I am delighted to announce that Zhivago’s Secret Journey: From Typescript to Book (Hoover Press, Stanford, 2016) is now out.

51N1HHa6T8L._SX332_BO1,204,203,200_I append the description found in the flaps of the cover together with the endorsements by Prof. Robert Service (Oxford) and Prof. Lazar Fleishman (Stanford) found in the back cover.

Boris Pasternak began writing Doctor Zhivago in 1945. In 1948 he sent the first four chapters to his sisters in England, aware of the dangers his work in progress would pose for him with the Soviet authorities. The novel was completed in 1955 and between May 1956 and March 1957, Pasternak sent at least six typescripts outside the USSR. This book tells the story of those typescripts.

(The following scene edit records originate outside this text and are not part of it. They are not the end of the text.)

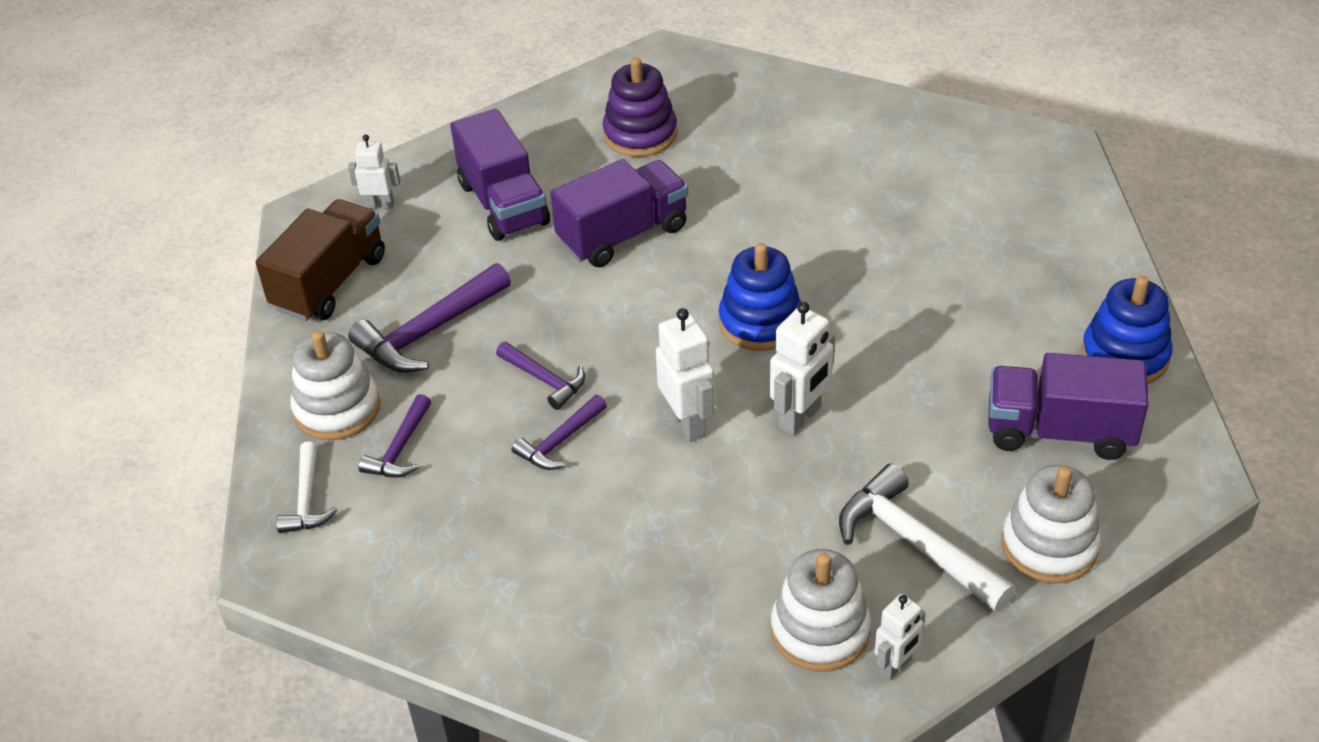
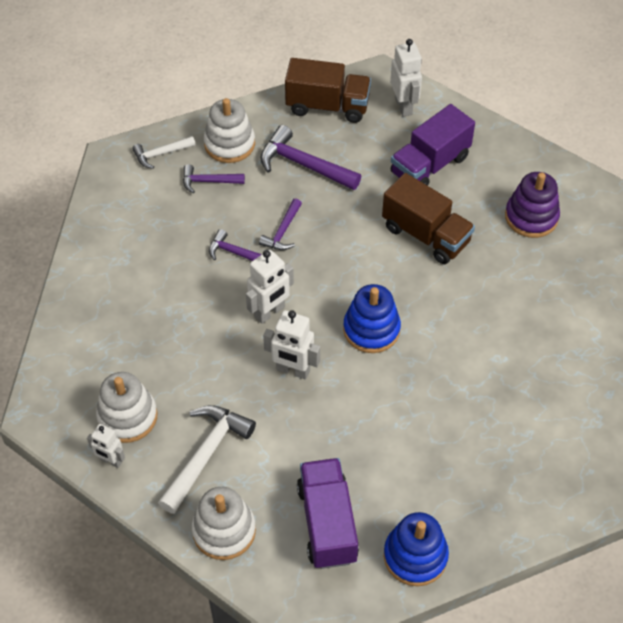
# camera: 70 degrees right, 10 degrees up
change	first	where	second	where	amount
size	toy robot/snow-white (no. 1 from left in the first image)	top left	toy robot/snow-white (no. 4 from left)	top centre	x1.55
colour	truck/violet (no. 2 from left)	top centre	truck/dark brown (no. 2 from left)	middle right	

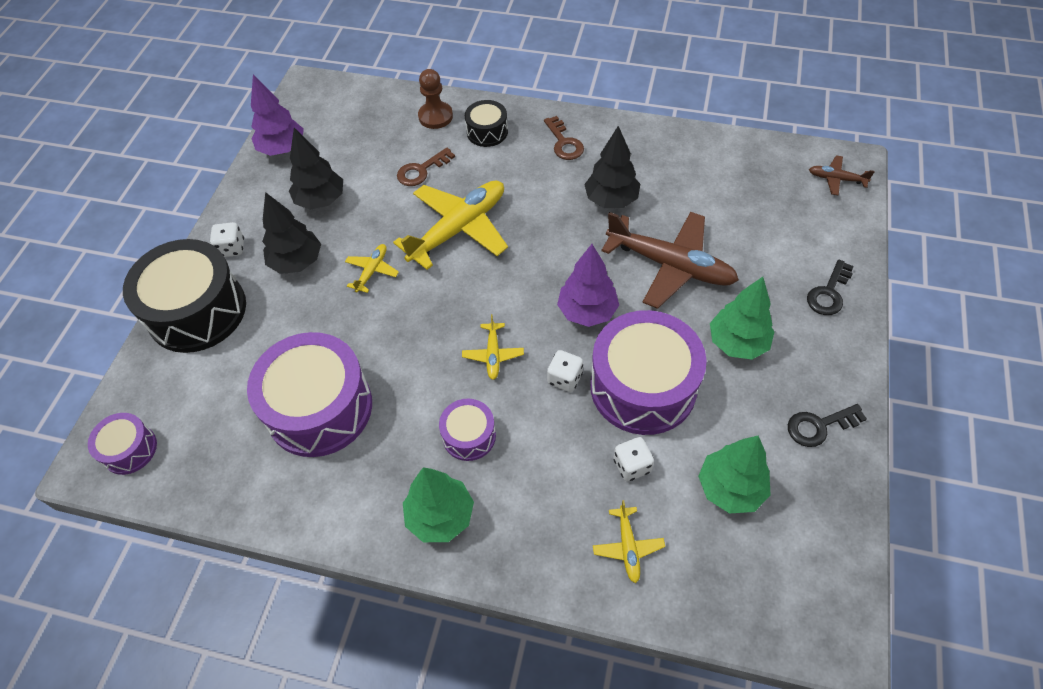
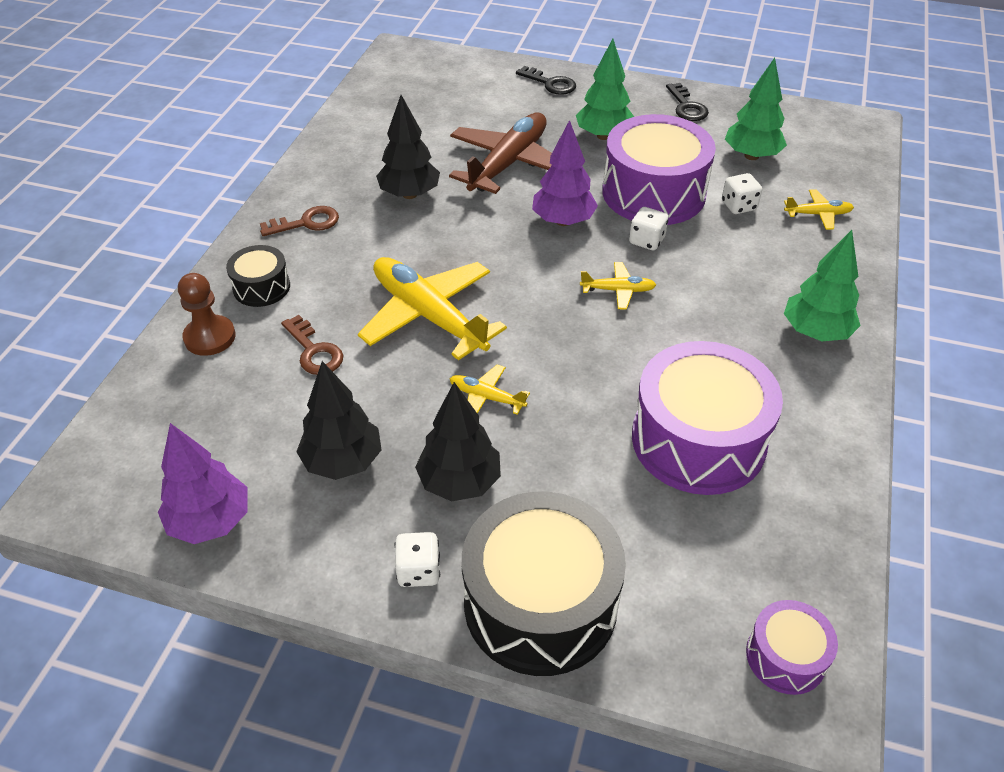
# camera: 90 degrees left, 10 degrees down
change	first	where	second	where	amount
missing	aeroplane/dark brown (no. 2 from left)	top right			
missing	toy drum/violet (no. 3 from left)	centre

Continuing the research he began in his 2013 book Inside the Zhivago Storm, Paolo Mancosu conveys through newly discovered archival sources the excitement and pleasure generated by the exploration of events that were treated as top secret by all those involved.

Pasternak had sent Doctor Zhivago abroad hoping to pressure the Soviets to publish the novel at home. Although this effort failed, the astounding success of the translations took everyone by surprise. The book became a tool of the Cold War, with the Central Intelligence Agency (CIA) secretly orchestrating  a pirate publication of the Russian text in Holland in 1958. Two long-standing mysteries concerning the publication of this pirate edition were determining which typescript served as basis for the edition and who passed the typescript to the CIA. Through a detailed philological analysis, Mancosu solves the first problem and then offers, in the last chapter, a new perspective on who might have given the typescript to the CIA.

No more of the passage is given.